As explained, it is not necessary to dial the prefix 0-XX-AA from cell phones in the same area with which the destination number is associated, but it may be necessary to dial such prefix from landlines and payphones.

== International calls ==

=== Outbound ===
Outbound international calls use a 00 trunk prefix, followed by the carrier selection code (same as in domestic long-distance calls) and the international telephone number. So, to call the international telephone number cc-aa-nnnn-nnnn (where cc is the country code and aa the area code), one would dial 00-xx-cc-aa-nnnn-nnnn, where xx is the carrier selection code. Since international telephone numbers can have up to 15 digits, the maximum number of digits to be dialed is 19.

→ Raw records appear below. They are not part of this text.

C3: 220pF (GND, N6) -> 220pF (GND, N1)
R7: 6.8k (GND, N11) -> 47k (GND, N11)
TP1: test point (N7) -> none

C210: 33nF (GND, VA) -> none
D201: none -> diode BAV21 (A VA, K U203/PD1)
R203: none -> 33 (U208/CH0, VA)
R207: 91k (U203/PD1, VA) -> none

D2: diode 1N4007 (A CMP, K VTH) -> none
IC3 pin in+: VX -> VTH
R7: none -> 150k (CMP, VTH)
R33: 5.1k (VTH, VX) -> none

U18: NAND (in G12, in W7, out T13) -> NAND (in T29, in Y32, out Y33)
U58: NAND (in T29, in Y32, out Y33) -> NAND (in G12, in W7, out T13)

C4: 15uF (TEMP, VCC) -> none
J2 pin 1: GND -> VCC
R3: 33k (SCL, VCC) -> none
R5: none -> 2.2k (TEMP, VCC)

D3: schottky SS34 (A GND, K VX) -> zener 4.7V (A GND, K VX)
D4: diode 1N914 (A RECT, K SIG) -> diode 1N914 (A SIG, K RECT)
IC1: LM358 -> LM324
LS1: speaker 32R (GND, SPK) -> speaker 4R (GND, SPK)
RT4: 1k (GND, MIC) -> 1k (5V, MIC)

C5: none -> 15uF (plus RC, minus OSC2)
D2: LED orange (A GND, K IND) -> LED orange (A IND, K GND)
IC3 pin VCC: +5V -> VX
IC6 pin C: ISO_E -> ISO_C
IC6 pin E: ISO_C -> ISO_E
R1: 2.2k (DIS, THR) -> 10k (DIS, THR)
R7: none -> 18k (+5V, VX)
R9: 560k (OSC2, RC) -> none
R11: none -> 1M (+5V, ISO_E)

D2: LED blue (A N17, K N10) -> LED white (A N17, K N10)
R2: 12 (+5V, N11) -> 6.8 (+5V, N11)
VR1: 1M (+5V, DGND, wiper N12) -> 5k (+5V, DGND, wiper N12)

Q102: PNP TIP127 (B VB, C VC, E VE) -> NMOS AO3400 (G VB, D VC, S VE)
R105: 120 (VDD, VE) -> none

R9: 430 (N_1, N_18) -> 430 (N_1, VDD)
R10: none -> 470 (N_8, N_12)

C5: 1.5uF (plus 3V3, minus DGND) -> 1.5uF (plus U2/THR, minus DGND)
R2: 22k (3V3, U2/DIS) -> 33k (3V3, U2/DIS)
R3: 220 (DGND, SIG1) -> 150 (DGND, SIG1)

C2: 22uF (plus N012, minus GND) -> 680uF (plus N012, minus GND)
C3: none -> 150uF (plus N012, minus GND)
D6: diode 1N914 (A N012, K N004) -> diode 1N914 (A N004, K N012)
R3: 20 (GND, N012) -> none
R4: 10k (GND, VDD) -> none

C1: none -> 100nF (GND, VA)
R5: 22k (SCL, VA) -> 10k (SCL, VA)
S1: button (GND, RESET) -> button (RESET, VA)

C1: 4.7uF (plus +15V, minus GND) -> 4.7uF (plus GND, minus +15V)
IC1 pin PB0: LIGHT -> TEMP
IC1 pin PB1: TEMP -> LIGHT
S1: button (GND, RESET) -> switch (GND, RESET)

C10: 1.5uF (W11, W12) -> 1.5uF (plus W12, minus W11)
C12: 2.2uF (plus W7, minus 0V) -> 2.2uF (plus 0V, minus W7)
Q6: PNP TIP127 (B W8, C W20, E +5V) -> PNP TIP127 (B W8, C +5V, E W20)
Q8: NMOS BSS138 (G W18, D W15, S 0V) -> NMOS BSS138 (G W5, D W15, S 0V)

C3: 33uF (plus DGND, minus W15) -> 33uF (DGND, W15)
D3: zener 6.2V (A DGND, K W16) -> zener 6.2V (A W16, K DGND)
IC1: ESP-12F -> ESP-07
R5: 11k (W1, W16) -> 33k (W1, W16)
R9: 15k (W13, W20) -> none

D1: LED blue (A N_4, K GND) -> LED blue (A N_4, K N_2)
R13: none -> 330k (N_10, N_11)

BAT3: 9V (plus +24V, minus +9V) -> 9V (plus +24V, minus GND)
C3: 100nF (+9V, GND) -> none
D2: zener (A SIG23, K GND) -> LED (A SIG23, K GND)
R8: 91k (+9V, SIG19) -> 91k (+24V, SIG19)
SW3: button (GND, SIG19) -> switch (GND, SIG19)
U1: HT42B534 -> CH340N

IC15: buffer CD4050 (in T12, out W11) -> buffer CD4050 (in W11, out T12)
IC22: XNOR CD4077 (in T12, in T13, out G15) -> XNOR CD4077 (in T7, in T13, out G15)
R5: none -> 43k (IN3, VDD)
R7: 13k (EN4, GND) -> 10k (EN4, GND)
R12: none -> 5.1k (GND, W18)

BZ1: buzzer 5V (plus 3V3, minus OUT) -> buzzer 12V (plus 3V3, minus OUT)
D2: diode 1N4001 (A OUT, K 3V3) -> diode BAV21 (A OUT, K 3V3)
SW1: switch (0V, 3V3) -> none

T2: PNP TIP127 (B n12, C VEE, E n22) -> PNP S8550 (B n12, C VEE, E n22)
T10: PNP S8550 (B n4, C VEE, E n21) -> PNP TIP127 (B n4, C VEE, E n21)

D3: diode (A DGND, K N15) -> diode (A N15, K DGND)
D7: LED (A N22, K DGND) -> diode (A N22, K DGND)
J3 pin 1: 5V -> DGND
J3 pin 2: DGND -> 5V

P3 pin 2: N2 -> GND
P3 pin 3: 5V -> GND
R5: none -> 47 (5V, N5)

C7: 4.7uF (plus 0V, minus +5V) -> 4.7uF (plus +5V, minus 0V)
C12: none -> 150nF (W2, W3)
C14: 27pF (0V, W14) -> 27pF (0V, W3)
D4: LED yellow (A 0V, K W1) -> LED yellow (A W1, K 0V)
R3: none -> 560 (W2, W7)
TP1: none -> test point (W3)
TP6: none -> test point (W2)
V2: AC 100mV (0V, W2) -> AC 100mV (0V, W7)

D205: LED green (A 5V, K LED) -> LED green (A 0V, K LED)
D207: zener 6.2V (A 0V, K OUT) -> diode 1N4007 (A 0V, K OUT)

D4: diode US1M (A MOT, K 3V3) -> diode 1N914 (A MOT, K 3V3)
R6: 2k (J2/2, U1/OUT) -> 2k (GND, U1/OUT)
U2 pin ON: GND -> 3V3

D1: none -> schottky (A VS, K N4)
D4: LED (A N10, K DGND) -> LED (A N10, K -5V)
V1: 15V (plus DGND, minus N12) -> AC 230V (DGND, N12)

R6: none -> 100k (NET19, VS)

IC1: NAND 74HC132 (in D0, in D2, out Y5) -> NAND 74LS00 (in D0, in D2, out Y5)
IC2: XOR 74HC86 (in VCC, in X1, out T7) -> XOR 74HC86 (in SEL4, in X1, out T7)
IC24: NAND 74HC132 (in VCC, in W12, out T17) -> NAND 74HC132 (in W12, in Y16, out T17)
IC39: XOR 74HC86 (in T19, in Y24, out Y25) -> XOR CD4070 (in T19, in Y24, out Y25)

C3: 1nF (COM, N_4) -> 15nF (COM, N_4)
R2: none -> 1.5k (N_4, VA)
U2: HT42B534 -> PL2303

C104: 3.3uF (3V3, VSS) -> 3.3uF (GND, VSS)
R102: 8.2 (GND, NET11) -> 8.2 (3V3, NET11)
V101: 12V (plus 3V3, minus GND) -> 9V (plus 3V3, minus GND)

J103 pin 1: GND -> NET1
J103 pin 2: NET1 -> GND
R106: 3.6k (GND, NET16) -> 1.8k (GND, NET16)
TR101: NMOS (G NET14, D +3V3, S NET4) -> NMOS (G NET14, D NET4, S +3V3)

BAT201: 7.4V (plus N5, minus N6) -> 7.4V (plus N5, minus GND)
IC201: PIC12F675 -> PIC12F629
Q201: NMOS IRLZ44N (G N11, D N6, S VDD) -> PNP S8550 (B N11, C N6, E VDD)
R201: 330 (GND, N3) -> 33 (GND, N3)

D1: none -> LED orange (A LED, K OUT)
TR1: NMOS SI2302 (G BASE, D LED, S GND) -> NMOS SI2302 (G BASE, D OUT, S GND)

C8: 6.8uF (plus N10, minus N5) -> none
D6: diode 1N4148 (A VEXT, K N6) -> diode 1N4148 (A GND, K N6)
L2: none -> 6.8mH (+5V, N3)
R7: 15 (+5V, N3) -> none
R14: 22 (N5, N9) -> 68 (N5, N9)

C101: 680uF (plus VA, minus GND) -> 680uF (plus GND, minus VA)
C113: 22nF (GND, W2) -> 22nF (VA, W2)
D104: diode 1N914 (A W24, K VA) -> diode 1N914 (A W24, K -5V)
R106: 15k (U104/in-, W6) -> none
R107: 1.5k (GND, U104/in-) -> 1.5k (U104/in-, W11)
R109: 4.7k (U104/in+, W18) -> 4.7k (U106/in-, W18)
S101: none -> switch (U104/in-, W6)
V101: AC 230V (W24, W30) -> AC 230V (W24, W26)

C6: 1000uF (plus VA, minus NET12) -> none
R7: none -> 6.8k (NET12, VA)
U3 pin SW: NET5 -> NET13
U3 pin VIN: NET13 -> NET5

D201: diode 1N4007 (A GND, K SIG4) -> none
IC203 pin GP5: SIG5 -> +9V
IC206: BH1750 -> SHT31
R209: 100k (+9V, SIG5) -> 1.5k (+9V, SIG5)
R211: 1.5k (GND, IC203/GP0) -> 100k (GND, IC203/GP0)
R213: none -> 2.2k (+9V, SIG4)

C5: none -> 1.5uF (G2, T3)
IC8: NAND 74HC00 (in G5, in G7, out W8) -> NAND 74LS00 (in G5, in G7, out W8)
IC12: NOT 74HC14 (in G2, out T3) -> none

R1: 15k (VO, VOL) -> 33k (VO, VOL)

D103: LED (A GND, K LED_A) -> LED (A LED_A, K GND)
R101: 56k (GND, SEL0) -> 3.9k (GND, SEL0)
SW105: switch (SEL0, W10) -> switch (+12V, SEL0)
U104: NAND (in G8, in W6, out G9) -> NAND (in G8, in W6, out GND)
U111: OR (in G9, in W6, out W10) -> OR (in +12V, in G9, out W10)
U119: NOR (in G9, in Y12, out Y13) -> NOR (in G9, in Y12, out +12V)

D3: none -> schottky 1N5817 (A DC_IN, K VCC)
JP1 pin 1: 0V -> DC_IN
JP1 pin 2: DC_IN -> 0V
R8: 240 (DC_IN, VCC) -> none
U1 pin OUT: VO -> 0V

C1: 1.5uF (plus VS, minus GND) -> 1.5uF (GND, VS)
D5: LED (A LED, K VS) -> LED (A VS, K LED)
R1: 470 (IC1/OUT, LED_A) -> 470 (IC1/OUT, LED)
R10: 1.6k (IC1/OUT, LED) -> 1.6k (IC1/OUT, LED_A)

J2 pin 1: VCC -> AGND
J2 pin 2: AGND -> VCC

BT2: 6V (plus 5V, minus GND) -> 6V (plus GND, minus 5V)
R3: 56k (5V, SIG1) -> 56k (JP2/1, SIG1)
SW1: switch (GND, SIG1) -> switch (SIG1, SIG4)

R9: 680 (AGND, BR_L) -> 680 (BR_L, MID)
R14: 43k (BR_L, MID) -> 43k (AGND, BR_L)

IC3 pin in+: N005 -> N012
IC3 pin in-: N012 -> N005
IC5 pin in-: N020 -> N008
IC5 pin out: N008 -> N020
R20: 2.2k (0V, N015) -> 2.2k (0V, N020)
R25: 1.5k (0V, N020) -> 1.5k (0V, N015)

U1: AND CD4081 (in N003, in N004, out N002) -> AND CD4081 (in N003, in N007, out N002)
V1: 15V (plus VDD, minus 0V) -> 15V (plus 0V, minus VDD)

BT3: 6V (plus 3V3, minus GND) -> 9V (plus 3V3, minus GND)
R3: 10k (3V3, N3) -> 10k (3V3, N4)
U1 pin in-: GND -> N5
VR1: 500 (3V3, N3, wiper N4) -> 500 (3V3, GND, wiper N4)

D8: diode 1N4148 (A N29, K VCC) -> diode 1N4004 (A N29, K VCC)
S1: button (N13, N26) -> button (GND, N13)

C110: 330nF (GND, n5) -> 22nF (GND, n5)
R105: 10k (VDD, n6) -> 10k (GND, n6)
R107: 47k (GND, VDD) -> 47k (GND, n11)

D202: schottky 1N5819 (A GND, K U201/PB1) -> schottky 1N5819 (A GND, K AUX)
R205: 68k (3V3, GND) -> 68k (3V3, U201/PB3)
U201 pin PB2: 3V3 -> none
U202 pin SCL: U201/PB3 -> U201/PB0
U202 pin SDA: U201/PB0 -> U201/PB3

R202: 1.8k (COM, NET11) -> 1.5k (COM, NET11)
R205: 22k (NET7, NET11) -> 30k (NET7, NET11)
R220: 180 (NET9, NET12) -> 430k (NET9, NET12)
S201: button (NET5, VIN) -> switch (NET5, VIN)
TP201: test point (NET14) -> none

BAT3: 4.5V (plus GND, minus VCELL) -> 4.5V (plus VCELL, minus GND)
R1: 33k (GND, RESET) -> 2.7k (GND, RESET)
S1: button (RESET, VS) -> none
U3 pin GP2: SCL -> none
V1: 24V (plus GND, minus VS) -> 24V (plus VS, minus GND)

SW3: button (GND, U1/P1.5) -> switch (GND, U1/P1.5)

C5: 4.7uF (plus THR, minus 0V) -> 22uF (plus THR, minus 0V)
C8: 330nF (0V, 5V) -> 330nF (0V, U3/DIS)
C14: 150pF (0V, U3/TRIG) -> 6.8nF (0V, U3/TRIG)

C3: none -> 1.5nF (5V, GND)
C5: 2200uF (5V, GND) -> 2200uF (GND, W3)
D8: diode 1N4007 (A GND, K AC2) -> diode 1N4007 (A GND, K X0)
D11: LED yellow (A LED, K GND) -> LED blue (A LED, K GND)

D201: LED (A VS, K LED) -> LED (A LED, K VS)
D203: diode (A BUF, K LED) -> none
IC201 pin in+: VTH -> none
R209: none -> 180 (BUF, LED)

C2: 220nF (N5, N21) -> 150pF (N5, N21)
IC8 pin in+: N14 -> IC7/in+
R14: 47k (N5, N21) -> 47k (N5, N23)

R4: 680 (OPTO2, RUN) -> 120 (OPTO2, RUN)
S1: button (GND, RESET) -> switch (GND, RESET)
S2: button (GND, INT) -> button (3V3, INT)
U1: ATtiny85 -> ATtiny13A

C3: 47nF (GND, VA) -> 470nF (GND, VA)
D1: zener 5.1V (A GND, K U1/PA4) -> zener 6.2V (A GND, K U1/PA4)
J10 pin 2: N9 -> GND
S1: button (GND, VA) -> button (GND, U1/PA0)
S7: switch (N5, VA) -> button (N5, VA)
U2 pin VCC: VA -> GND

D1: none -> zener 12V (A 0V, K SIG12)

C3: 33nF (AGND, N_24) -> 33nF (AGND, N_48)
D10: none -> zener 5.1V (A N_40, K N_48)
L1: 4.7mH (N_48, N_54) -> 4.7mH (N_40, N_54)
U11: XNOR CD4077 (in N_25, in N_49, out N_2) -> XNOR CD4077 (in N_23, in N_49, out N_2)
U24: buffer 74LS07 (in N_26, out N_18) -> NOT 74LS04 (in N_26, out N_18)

For example, to call the U.S. number 202-555-0123 in Washington, D.C. (area code 202), United States (country code 1), using TIM as the chosen carrier (selection code 41), one would dial 00 41 1 202 555 0123.

There is a special exception for foreign visitors who are using international roaming in Brazil. They can use the standard dialing format to call abroad from Brazil (+cc-aa-nnnn-nnnn).

As of August 2016, Embratel was the only carrier offering operator-assisted international calls, by dialing 0800-703-2111. International telephone number inquiries can be made dialing 0800-703-2100 (same number as for domestic directory inquiries). Embratel also offers radio calls to sea vessels in Brazilian waters by dialing 0800-701-2141, in addition to INMARSAT service, which works like any regular international call and can be placed through any major long-distance carrier.

=== Inbound ===
Inbound international calls use +55 aa nnnn nnnn as the international telephone number, where aa is the two-digit Brazilian area code and nnnn nnnn is the 8-digit local number (9 digits for mobile numbers). This must be preceded by an international call prefix specific to the country where the call is being placed from (e.g., 011 from the U.S. and Canada, 00 from most other countries, or the actual "+" sign from many mobile networks). If the number in Brazil was supplied with an initial 0 and/or carrier selection codes, those must be omitted.

For example, to call the number 3210-9876 in São Paulo (area code 11) from the United States, one would dial 011 55 11 3210 9876.

== Number portability ==
In September 2008, ANATEL started the use of number portability in Brazilian territory, but the existing rules of the numbering plan were kept. Fixed-line customers can keep their numbers when moving their address and/or when switching telephone companies within the same municipality, and mobile lines customers can keep their numbers provided they stay within the same local area (i.e., the portion of the area code where calls are charged as local).